Lady Davenant always had a head-dress of a peculiar style, original and appropriate - a sort of white veil or cape which came in a point to the place on her forehead where her smooth hair began to show and then covered her shoulders. It was always exquisitely fresh and was partly the reason why she struck the girl rather as a fine portrait than as a living person. And yet she was full of life, old as she was, and had been made finer, sharper, more delicate, by nearly eighty years of it. It was the hand of a master that Laura could see in her face, the witty expression of which shone like a lamp through the ground-glass of her good breeding; nature was always an artist, but not so much of an artist as that. 

 

And then, there is one of my favorite lines from Henry James of all time:

 

It was not Lady Davenant’s leading characteristic that she was comforting, and Laura had not aspired to be coaxed or coddled into forgetfulness: she wanted rather to be taught a certain fortitude - how to live and hold up one’s head even while knowing that things were very bad. A brazen indifference - it was not exactly that that she wished to acquire; but were there not some sorts of indifference that were philosophic and noble?

 

Such a Jamesian way of putting it: he states an idea, “brazen indifference,” then says that isn’t what he means….but. So many of his later books use the syllogism, “it wasn’t quite this, but it also wasn’t quite that” - a round-about way of nibbling near the truth. 

 

I’ll also mention a hilarious conversation between Lady Davenant and Laura, where Laura expresses her contempt for Lionel. Lady Davenant doesn’t exactly defend him - she acknowledges that he is “idiotic as a comic song,” but notes that Laura has enough brains for two. Laura parrys with “I shall never marry a man I can’t respect.” Good advice, that. And one wonders at the end if she respects Wendover or not. 

 

There is another fascinating passage, where Laura meets Miss Steet, the governess. Whatever Laura thinks of her (and it isn’t flattering), she at least admits that Miss Steet’s sisters are enviable for one reason.

 

Neither of them seemed destined to go into the English divorce-court, and such a circumstance on the part of one’s near relations struck Laura as in itself almost sufficient to constitute happiness.

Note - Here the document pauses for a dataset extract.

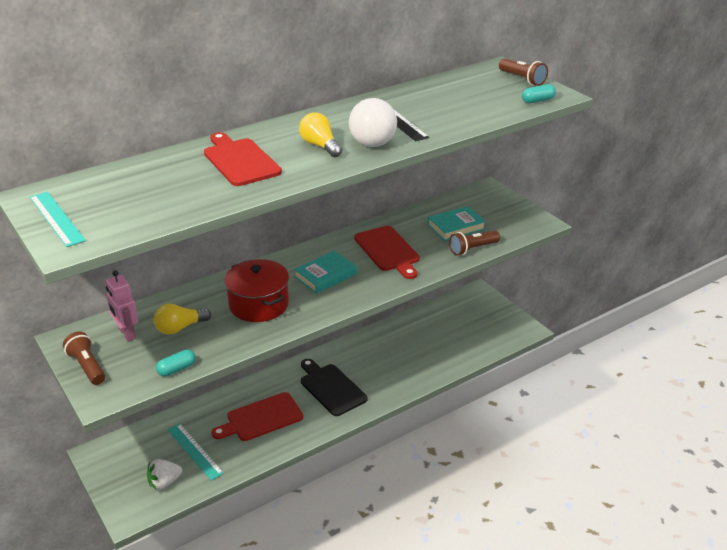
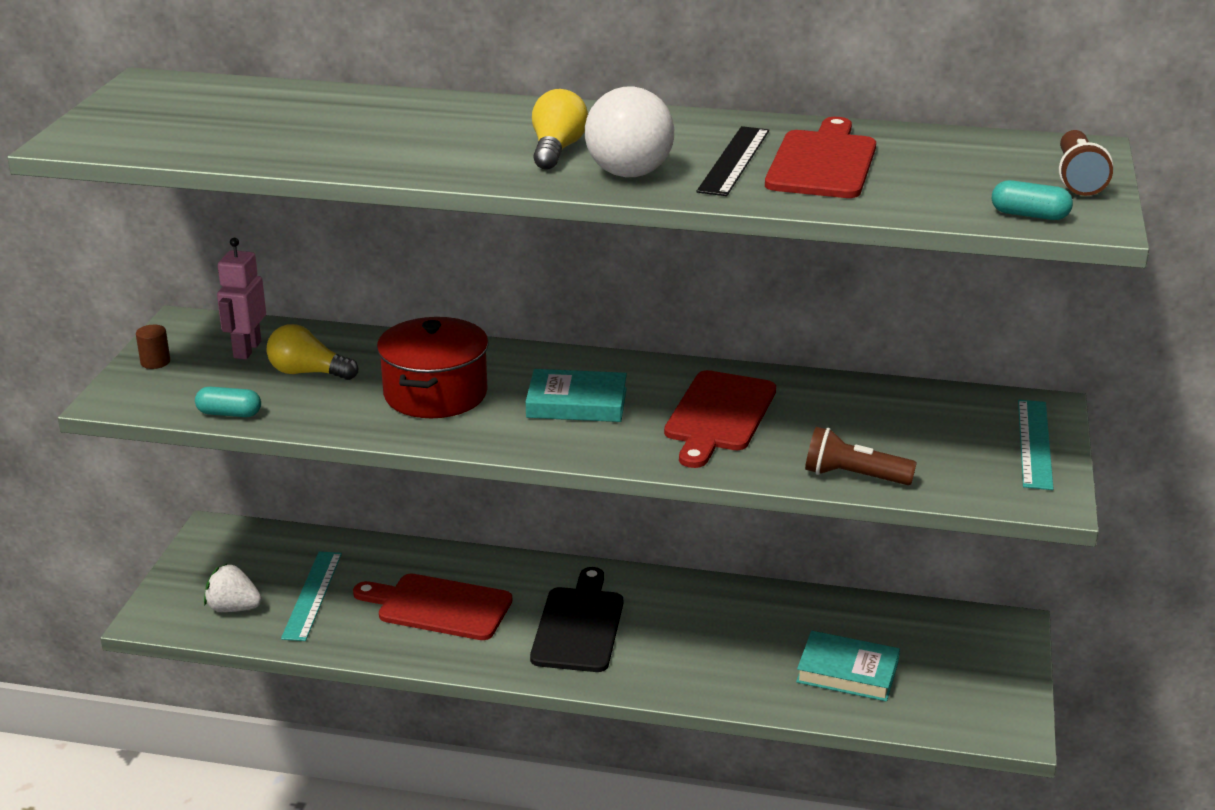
camera: 45 degrees right, 5 degrees down
(56, 218) = (124, 112): turquoise ruler -> turquoise ruler (1034, 443)
(87, 367) = (155, 362): brown flashlight -> brown cylinder
(240, 161) = (425, 129): red cutting board -> red cutting board (823, 162)
(456, 227) = (883, 434): turquoise book -> turquoise book (847, 672)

There is also a pretty sick burn about the British upper class. She contemplates her nephews, who seem pretty ordinary kids, but with a bit of the snobbery already developing.

 

[S]he marveled at the waste involved in some human institutions (the English country gentry for instance) when she perceived that it had taken so much to produce so little.

 

There is another perceptive passage about Laura that I found interesting. 

 

She was of a serious turn by nature and unlike many serious people she made no particular study of the art of being gay. Had her circumstances been different she might have done so, but she lived in a merry house (heaven save the mark! as she used to say) and therefore was not driven to amuse herself for conscience sake.

 

And then there is the scene in the house after Selina runs off the Belgium with her lover.

 

Nothing had been said yet in the house, of course, as Laura knew, about Selina’s disappearance, in the way of treating it as irregular; but the servants pretended so hard not to be aware of anything in particular that they were like pickpockets looking with unnatural interest the other way after they have cribbed a fellow’s watch.

 

One final thing I noted was James’ reference to “cutting new books.” We don’t see that today, but back when, the edges of the printed pages weren’t cut, but folded and then glued. To read the book, you had to cut the folded edges. 

 

Both of these novellas were fascinating to me - James writes well in both the epically long works and in the shorter formats. Both books contain tight plots along with a psychological depth that I love in fiction. I’m openly a Henry James fanboy, of course, so take that how you like it. But maybe give James (and his equally talented brother and sister) a chance.